Don't know if this can be confirmed with stats but it did seem to me that McCann did try to hit the other way to avoid the shift. sometimes he was even successful.

el duque said...

McCann did try, I'll give him that. But he couldn't break the defense, and that was that.

Anonymous said...

WATCH A RED SOX GAME...... THE WHOLE TEAM (EVEN THE BIG SLUGGERS), ALL GO THE OTHER WAY...... AND THEY MAKE IT LOOK EASY.

Alphonso said...

If any of our veterans paid any attention to the core tenets of baseball, we would be far better off.

For example, " hit the ball where it is pitched." Assuming a pitch is in the strike zone, hitting it where it is pitched ( rather than trying to pull everything ) will result in a well struck ball to the opposite field. Always a higher probability of success than trying to pull a low, outside fastball.

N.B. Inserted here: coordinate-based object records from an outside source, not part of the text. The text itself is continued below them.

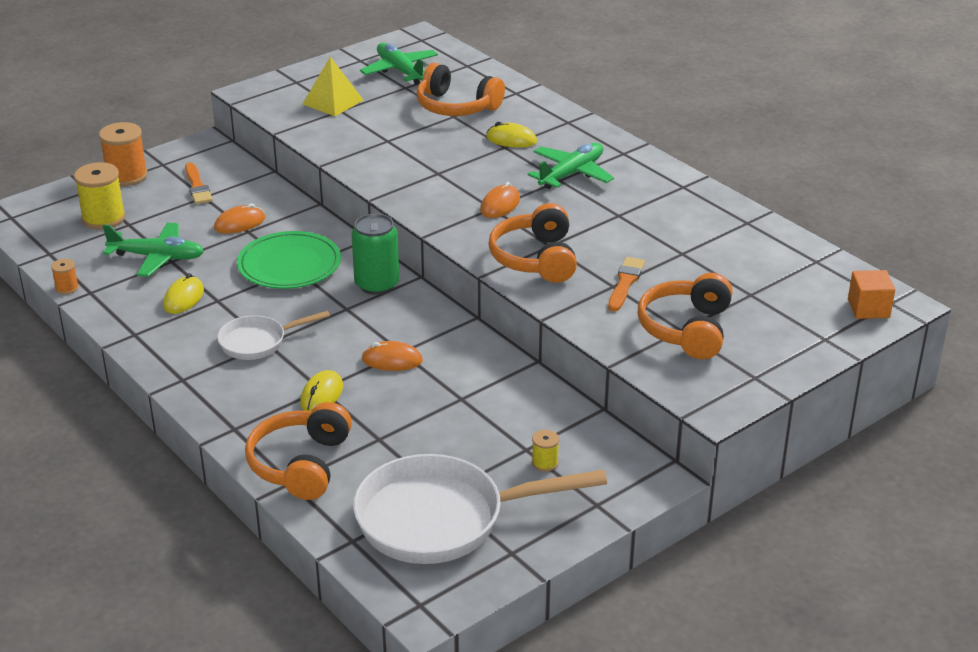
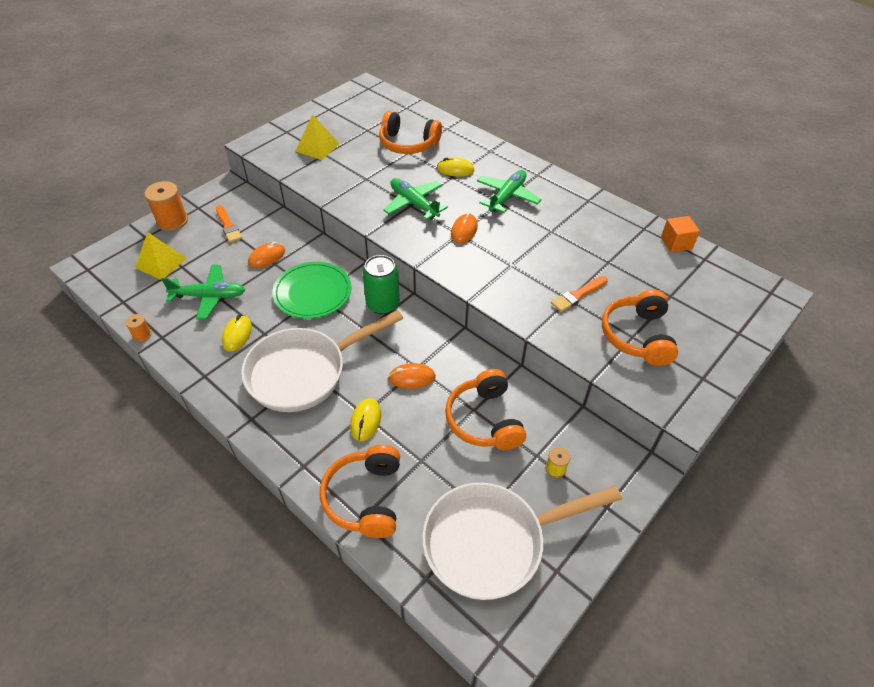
camera: 10 degrees left, 15 degrees up
(103, 218) = (161, 263): yellow spool -> yellow pyramid
(258, 342) = (304, 372): white pan -> white pan, size x1.91
(400, 71) = (359, 116): green plane -> green plane (414, 204)
(535, 259) = (505, 279): orange headphones -> orange headphones (484, 420)
(625, 283) = (577, 295): orange brush -> orange brush turned 135 degrees counterclockwise
(868, 308) = (758, 300): orange cube -> orange cube (676, 243)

Another example ( sacrifice bunting ); " square around to the pitcher, and allow the ball to contact a steady bat. Do not thrust the bat at the ball." Almost no Yankee can bunt correctly.

I assume coaches are saying these things. But players on the Yankees ) choose not to listen or pay heed.

Hence; we have an abundance of .230 hitters, who often bat into double plays, pop-up or strike out. Runners are not moved into scoring position, so we score only two runs per game.

Anonymous said...

Sad, but too true, Duque; I have long thought the Yanks would be better off without that short porch to corrupt their hitters. I loved Tex, he was one of my favorite contemporary players (along with Jeet & Matsui, for starters) - - but his response to the media & fans asking him to try opposite field hitting was appalling, and made my heart sink.
Fonz is so, so right as well; our guys have not been in a frame of mind to move runners along for years, now - - matter of fact, since about the time Joey Binders took over....hmmmm. Joe Torre's teams were excellent, for the most part, at moving runners over - - but Joey B. seems to be of the "get up there and mash" school. He's too busy with catchers' fundamentals to care about the rest of the players doing what they should.
You are also correct, all-caps, the RedSux do pretty much uniformly use all fields - - although I'm not ready to give them so much credit, because, hey - - if you were a left-handed hitter playing in Fenway, why WOULDN'T you make use of the Monstah over there in left?? LB

pepitone said...

That spray hitting approach from Holliday paid off in a big way last season, as the veteran hit for an amazing .246 average. Congratulations Matt and kudos to Mr.Cashman for signing this hit machine!